Reading the story of Nabal, I began wondering about people who are miserly and those who are generous. Clearly Nabal didn’t have to reward David and his men. But it seems that there was some cultural convention, which dictated that given what David and his men did for the shepherds they should have been rewarded in some fashion. Nabal was miserly and he was clearly a rich miserly person. He may have spent as much on his party as it would have cost him to reward David and his men. In fact, some of the supplies Abigail sent might have been earmarked for the party, since it represents a good deal of food already prepared.
Whether it was for the party or just part of Nabal’s general supplies, it was food he had on hand and food he could spare.

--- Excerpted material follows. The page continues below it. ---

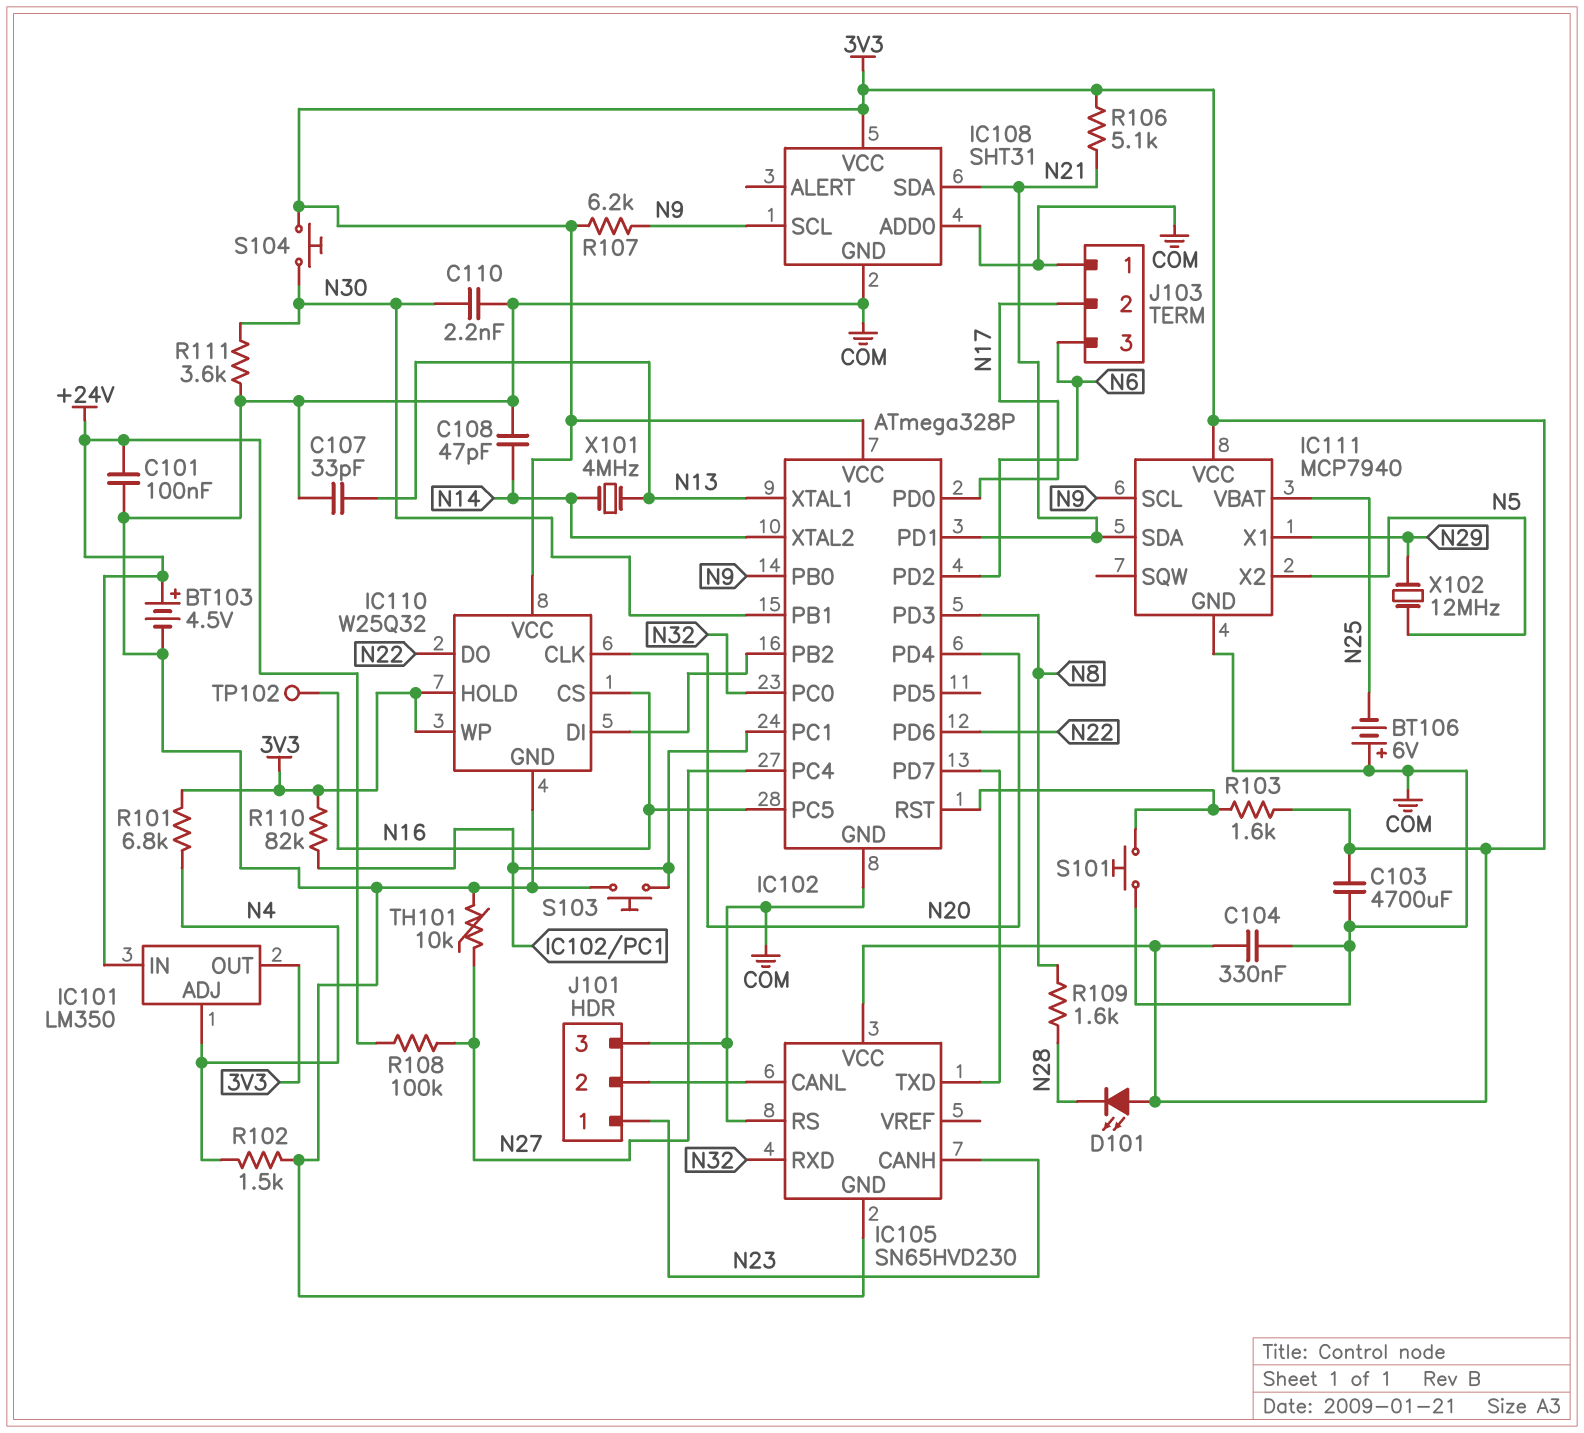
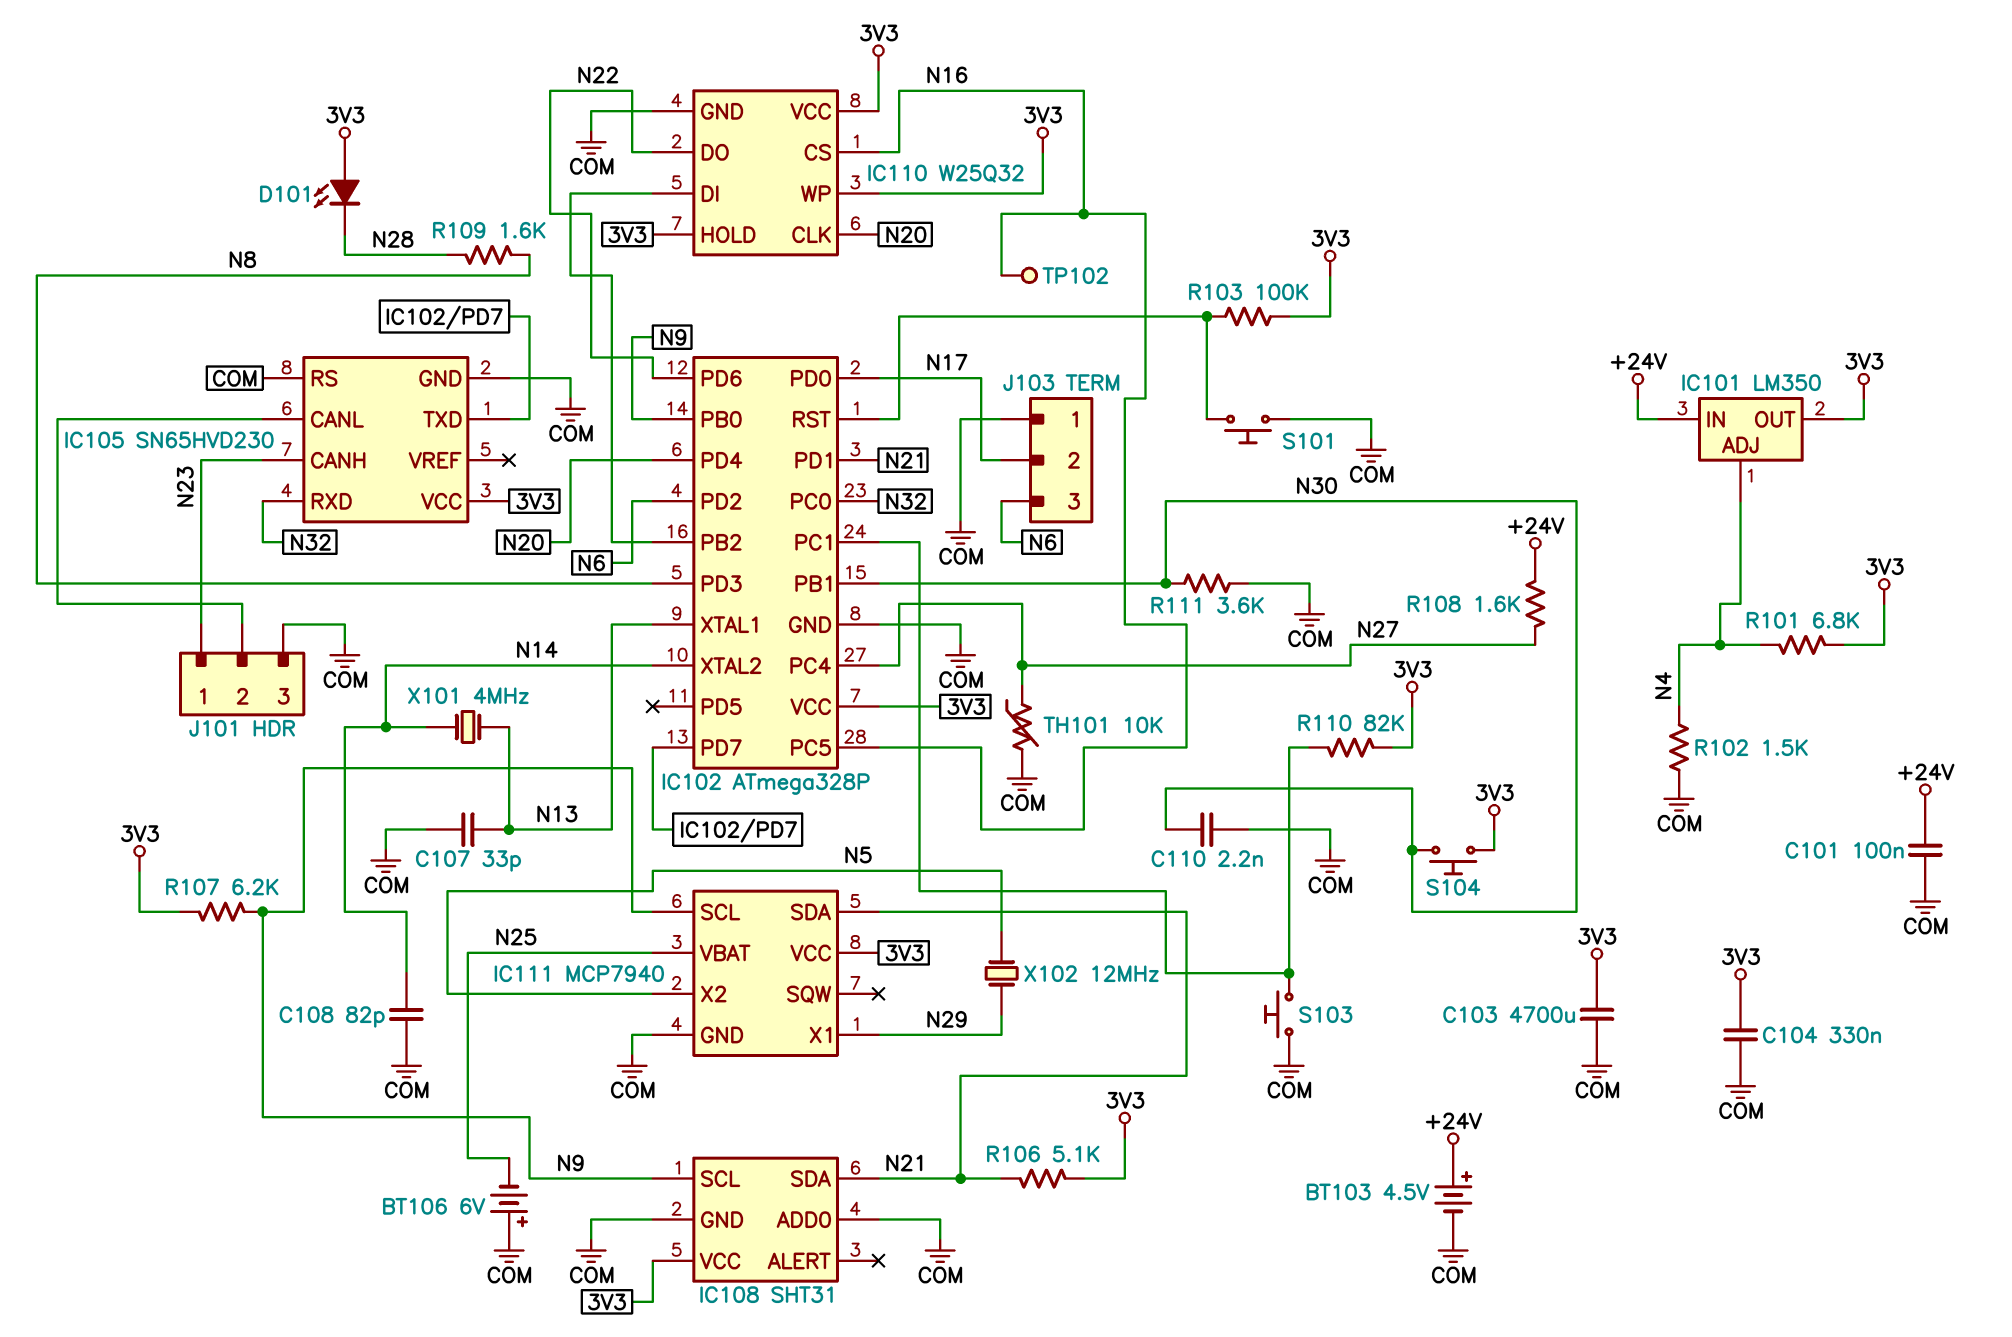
C108: 47pF (COM, N14) -> 82pF (COM, N14)
R103: 1.6k (3V3, IC102/RST) -> 100k (3V3, IC102/RST)
R108: 100k (+24V, N27) -> 1.6k (+24V, N27)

In the New Testament, Jesus and Paul both laud generosity, generosity toward God and generosity in caring for the church and those in need. Nabal represents how we should not live, thinking only of self.
As is often the case the Lord begins to use the text as a mirror into my own life, causing me to consider my generosity and my miserliness. Sometimes I just don’t want to be generous… is it prudence or miserliness? This is the question of the morning. Thinking through some of the situations, I wonder if I have some situational biases… certain people, types towards whom I am prone not to be generous. Yikes, this raises the favoritism issues from James, chapter 2…
I am so filled with sin…
Lord, continue to search and probe me. Pick beneath the surface and root out sin from my life. Please, Lord, please. I desire to serve You fully.
Open my eyes to areas in my life that need to change so that I might grow in You. I pray in Jesus’ name. Amen.